Accounting firm Ernst & Young is barred from adding publicly traded firms to its client roster because of its dual relationship with PeopleSoft.

Alorie Gilbert Staff Writer, CNET News.com
Alorie Gilbert
writes about software, spy chips and the high-tech workplace.
Alorie Gilbert
U.S. regulators have suspended Ernst & Young from accepting new auditing engagements with publicly traded companies for the next six months, after finding that the accounting firm violated auditor independence rules in its dealings with software maker PeopleSoft.

The decision was issued on Friday by Brenda Murray, the Securities and Exchange Commission's chief administrative judge.

The SEC, which initiated the case in 2002, found that Ernst & Young compromised its independence as an auditor for PeopleSoft by entering an agreement to jointly develop and market software and related services, while vouching for its financial statements from 1994 to 1999.

"Evidence shows that (Ernst & Young) has an utter disdain for the commission's rules and regulations on auditor independence," Murray wrote in a decision document.

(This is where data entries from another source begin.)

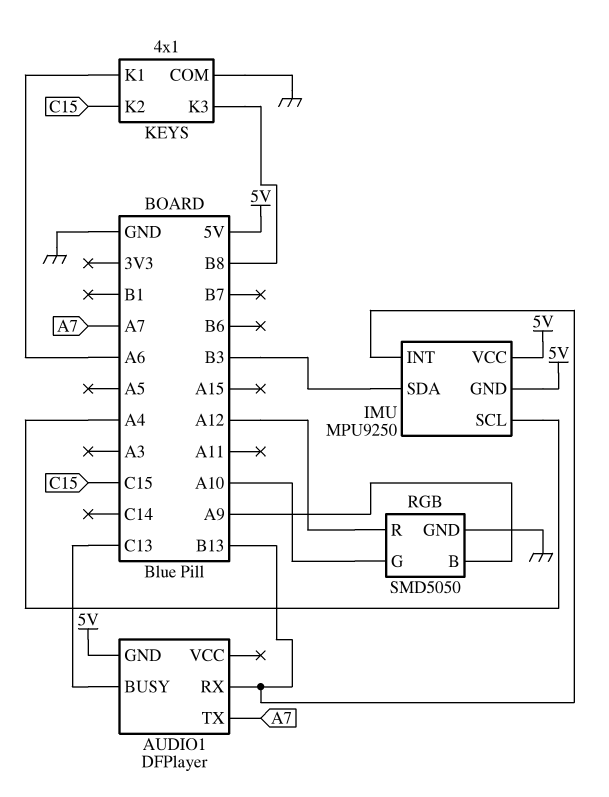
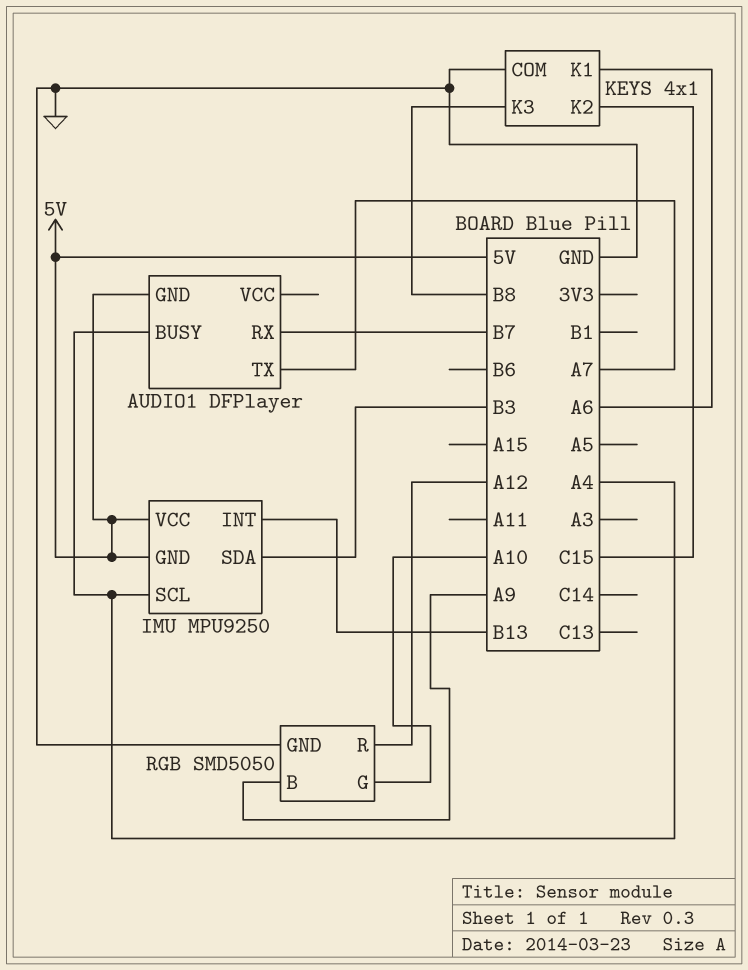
AUDIO1 pin BUSY: C13 -> A4
AUDIO1 pin RX: B13 -> B7

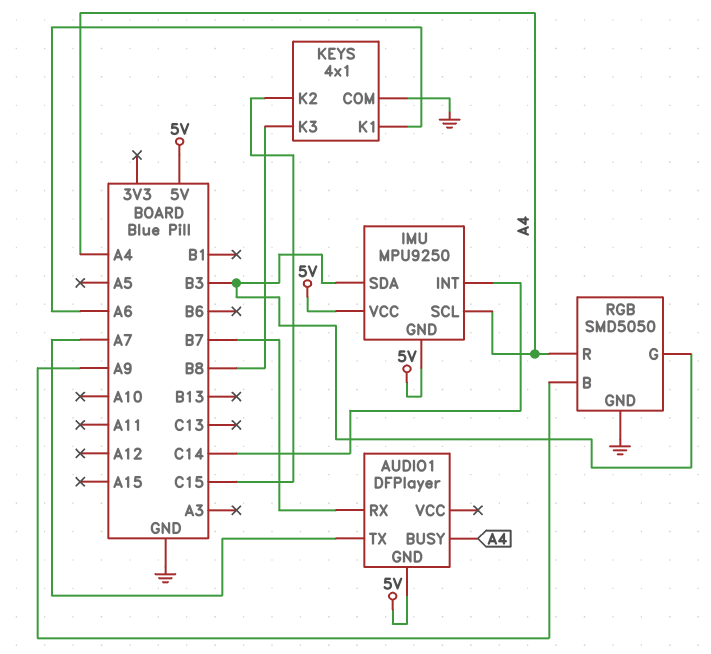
IMU pin INT: B13 -> C14
RGB pin G: A10 -> B3
RGB pin R: A12 -> A4

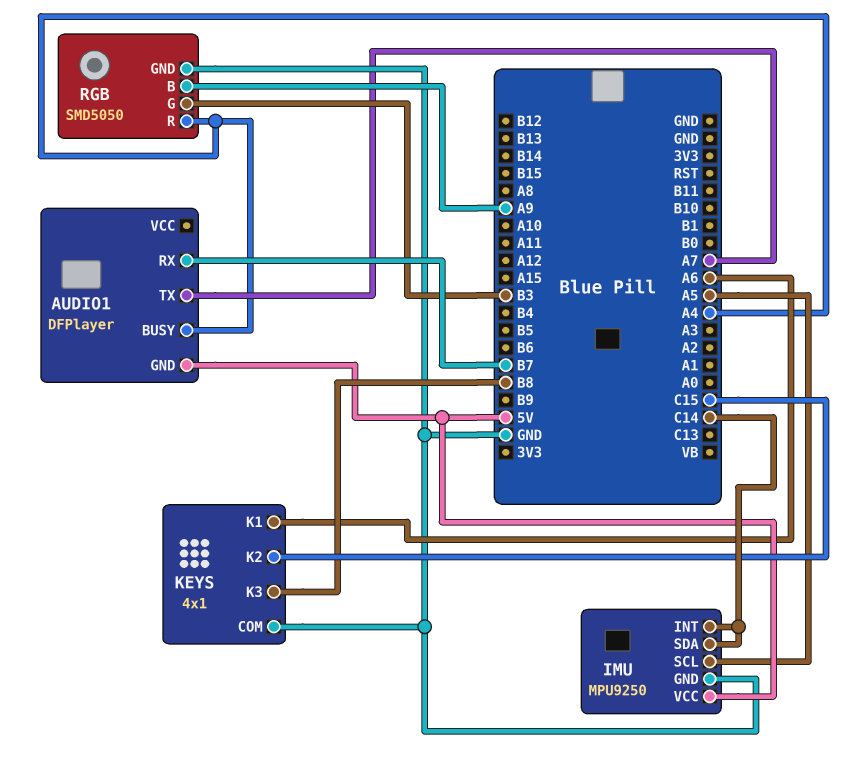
IMU pin GND: 5V -> GND
IMU pin SCL: A4 -> A5
IMU pin SDA: B3 -> C14

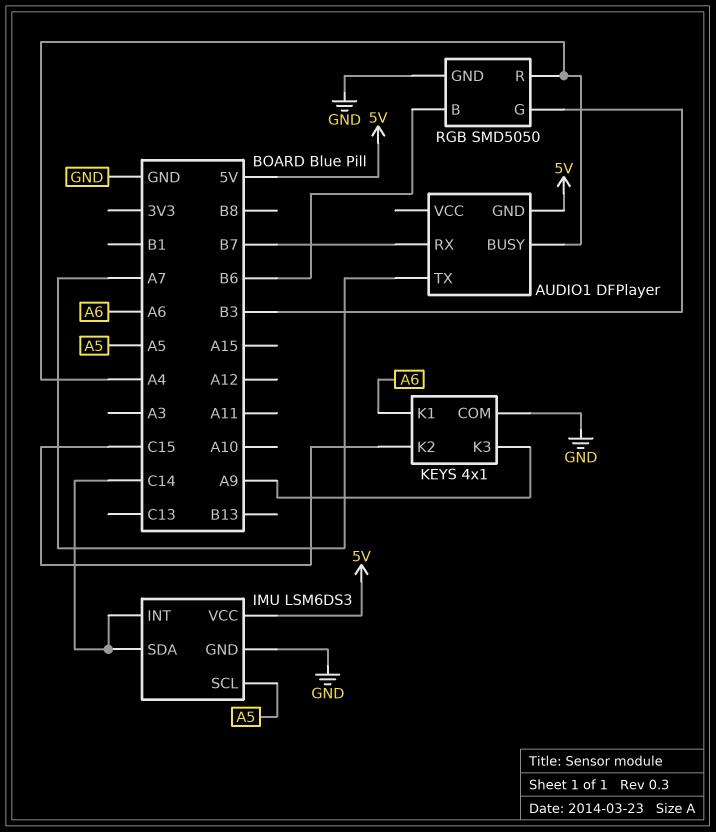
IMU: MPU9250 -> LSM6DS3
KEYS pin K3: B8 -> A9
RGB pin B: A9 -> B6

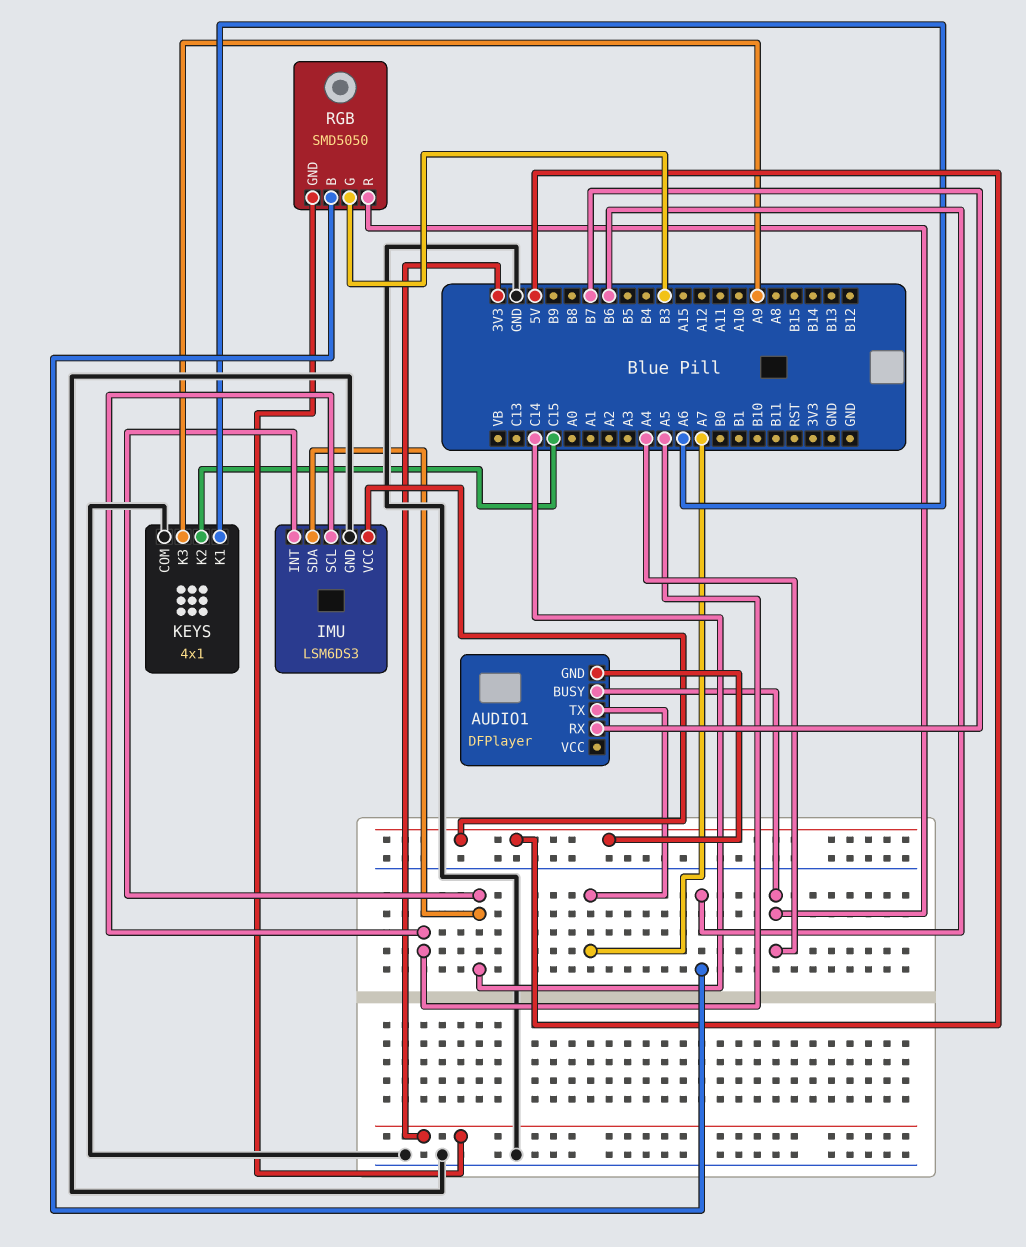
RGB pin GND: GND -> 3V3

Murray also ordered the auditing company to pay a fine of $1.7 million--equal to the fees Ernst & Young collected for auditing PeopleSoft over a six-year period, plus interest.

Ernst & Young said it would not seek an appeal and would work with an outside consultant to review its independence policies and procedures--another action the SEC demanded the company take. "Independence is the cornerstone of our practice and our obligation to the public," the company said in the statement.

The order doesn't prevent Ernst & Young, based in New York, from continuing to serve existing publicly traded audit clients, accepting new audit work from privately held companies, or accepting other work from public companies it does not audit, the company said.